RELIGION SHOULD NOT BE USED AS A MEANS
OF DIVISION, SAYS ALBANIAN ARCHBISHOP


"It is difficult to spell out the meaning of the word reconciliation in Kosovo at the present time." Keith Clements, general secretary of the Conference of European Churches (CEC) was one of the panelists in the Padare on the Kosovo crisis and the role of the churches in conflict situations.

The second day of the meeting (28 August) of the World Council of Churches (WCC) Central Committee in Geneva, Switzerland, was a day of "Padare" - an African style of discussion in groups that was used for the first time at the WCC assembly in Harare, Zimbabwe, in 1998. Clements continued, "Reconstruction will take a long time, but efforts for reconciliation between the ethnic groups will take even longer." Now that the military bombardment had ended, he said, the churches' task in Kosovo was to work quietly out of the limelight to help heal relations between the ethnic groups.

The war in Kosovo was not a war of religion - on this Dr Vladan Peresic, a lay member of the Serbian Orthodox Church of Yugoslavia and Archbishop Anastasios, head of the Autocephalous Orthodox Church of Albania, were agreed.
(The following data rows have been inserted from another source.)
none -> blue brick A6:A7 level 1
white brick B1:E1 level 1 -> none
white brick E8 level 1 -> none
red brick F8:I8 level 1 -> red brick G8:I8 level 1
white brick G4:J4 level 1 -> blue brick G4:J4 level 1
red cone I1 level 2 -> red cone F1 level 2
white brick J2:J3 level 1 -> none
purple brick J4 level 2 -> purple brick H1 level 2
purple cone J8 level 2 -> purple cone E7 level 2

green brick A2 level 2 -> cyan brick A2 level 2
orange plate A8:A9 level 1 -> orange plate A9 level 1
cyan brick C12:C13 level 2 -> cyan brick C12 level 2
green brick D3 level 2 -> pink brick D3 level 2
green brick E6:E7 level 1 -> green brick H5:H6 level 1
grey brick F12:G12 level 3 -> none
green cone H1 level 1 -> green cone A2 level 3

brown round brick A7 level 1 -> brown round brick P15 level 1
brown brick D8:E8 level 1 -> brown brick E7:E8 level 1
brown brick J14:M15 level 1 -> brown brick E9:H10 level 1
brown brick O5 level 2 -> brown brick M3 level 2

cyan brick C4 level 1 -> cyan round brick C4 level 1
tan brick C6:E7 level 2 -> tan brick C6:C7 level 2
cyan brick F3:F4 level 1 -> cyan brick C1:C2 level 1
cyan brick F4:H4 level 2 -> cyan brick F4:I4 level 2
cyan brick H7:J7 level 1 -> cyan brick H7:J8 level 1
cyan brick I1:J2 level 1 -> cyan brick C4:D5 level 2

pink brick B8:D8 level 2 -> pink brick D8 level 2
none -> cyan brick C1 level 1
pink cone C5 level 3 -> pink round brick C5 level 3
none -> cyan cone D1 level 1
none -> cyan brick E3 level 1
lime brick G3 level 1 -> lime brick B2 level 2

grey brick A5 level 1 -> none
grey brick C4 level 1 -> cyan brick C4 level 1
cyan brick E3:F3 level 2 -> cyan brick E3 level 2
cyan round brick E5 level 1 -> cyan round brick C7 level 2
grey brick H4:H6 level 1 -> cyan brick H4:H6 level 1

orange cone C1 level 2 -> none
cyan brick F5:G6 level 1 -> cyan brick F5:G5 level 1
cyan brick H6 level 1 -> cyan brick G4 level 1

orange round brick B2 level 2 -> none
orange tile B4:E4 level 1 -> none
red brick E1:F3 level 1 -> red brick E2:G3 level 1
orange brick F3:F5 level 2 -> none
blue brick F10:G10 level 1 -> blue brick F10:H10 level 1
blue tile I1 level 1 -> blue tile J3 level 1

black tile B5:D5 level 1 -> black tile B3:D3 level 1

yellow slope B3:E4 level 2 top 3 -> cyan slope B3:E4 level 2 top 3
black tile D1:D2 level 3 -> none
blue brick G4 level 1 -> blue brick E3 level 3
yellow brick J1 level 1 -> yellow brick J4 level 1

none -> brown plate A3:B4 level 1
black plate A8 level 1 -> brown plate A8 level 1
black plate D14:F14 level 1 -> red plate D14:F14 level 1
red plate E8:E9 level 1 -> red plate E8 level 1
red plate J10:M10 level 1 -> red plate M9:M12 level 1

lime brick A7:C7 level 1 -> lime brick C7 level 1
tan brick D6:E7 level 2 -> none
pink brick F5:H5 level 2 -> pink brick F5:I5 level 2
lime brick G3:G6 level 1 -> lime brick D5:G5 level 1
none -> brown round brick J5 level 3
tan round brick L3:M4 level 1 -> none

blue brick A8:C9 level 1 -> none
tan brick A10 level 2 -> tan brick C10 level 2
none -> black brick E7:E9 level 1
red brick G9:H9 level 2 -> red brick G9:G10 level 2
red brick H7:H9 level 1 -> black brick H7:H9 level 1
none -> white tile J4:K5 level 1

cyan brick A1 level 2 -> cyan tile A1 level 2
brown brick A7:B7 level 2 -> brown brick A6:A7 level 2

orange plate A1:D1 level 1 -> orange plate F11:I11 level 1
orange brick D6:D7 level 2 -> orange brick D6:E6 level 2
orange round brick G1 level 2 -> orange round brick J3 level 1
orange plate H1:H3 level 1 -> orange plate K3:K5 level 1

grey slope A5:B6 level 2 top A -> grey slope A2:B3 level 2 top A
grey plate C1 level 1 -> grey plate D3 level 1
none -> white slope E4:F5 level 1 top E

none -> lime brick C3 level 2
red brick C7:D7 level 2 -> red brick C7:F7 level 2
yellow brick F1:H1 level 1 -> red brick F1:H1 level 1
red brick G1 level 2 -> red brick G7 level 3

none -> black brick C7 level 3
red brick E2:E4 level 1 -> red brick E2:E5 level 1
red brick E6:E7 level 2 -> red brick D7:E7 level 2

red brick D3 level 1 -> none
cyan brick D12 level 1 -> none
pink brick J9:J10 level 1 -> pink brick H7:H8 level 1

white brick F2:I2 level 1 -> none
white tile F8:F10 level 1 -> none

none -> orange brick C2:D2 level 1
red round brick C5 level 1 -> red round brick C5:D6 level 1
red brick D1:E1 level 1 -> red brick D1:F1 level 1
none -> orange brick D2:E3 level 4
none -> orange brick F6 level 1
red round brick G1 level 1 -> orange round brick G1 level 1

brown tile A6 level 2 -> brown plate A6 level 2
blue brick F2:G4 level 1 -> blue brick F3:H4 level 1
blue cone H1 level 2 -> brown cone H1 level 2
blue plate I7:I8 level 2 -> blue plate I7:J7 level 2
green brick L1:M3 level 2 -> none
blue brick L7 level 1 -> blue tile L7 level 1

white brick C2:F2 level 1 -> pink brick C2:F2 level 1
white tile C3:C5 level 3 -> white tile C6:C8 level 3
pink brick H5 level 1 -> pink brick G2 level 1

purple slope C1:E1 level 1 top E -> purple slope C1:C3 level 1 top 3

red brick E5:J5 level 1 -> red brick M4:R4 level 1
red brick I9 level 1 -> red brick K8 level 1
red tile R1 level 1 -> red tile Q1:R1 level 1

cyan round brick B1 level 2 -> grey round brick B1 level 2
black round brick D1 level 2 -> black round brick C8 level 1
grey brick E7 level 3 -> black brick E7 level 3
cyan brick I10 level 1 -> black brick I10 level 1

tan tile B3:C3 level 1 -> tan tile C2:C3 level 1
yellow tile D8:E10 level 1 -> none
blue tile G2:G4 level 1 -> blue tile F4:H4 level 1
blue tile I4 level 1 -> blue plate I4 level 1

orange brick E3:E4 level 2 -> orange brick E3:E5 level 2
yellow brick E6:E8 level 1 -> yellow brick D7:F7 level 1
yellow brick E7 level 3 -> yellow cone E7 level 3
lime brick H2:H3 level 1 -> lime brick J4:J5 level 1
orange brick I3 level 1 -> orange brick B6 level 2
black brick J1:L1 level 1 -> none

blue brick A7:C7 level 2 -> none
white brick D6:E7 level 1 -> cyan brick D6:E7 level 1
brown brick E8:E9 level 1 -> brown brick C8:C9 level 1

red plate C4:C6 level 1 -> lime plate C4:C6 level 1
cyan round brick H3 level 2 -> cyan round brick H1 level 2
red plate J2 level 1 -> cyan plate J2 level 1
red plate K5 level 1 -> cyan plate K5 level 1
Albanians and Serbs alike had been victims of the war, they said.

Perisic called on the WCC to oppose the global condemnation of the Serbian people by western media and to help ensure that Serbs too could live in safety in Kosovo. The concern of the Serbian Orthodox Church was to stand by all the population groups in Kosovo on the road to peaceful coexistence.

Archbishop Anastasios of Tirana, Durres and All Albania described the immense demands placed upon his church by the Kosovo crisis. After a ban of several decades on all church activities and eight years of rebuilding, caring for several hundred thousand refugees in camps and families had been a Herculean task that could only be managed with financial and practical help from the church's ecumenical partners. "Religion is the means for healing the wounds, the remedy against the widespread hatred, we must not allow it to be used as a means of division!" Anastasios mentioned developments in South Africa as an example for overcoming the "special form" of apartheid that prevailed in Kosovo. In contrast to South Africa, however, the issue here was not only reconciliation between Christians; Muslims too had to have their advocates. The core of the gospel, he said, was the defence of all those who suffer.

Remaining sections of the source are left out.